I work in a game company, and have programmed "NPC AI", though that's AI in name only (though some models use goal-driven behavior and planning, which is closer to actual AI, but not usually what's really needed to make a game fun and bug free - it does become more important if you're making a complex open-ended game though, which is why game companies generally don't make complex open-ended games).
Closer to actual AI work, I did a fair amount of motion recognition on the Wii, which allowed me to put into practice all the machine learning stuff I studied.
I do research in academia in genetic programming and other evolutionary algorithms. Some theory, some applications especially in graphics/design/music.
Like other commenters, I hope OP will elaborate on the question and/or the responses.
I used to work for a computational linguistics research company. There was...way too much cheating with hard coded grammar rules/GOFAI instead of attempts to do statistical analysis. I am not sure if you would count that as AI work. I no longer do.
what AI related work he^H^Hshe is doing?
I've been working to gain an implementation-oriented understanding "systems that learn" for many years. The hard parts of AI seem to me more like philosophy problems than math problems, so I've worked on the philosophy on my own and with friends via reading and conversation while sharpening programming skills professionally as a day job. For example, I've kept intellectual tabs on Hutter since 2002 and Eliezer since 2003. I'm not really comfortable talking about algorithms too much, but there are serious game theoretic reasons to coordinate with other people working on similar projects, and this seems like the best place on the english speaking internet to find some of them.
I downvoted because the question is too vague. What would you consider "AI related"? How could I know?
For example, I have a story to tell about a trivial inference engine on quite a small data set being able to surprise me - I have reasons to guess that your intent excludes this but I have way too little data from the post to have any reasonable confidence.

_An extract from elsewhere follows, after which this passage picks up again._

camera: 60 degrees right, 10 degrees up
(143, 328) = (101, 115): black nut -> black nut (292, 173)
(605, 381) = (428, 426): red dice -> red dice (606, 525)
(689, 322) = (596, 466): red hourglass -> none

I brush up against the field. I'm a grad student in computational neuroscience, and work with modeling how the brain's neural networks might be structured for certain tasks. Right now, I'm focusing on issues involving timing at the seconds/minutes level, as well as the neurological architecture involved with perceptual discrimination (Weber's law and the like, if anyone is interested). That may expand in the future, depending on how productive my current line of research is.
Is any member of this community able and willing to tell the whole world, what AI related work he is doing?
A concrete examples, like "I am with the Google translator team" or "I, alone, have done this and this" - are very welcome.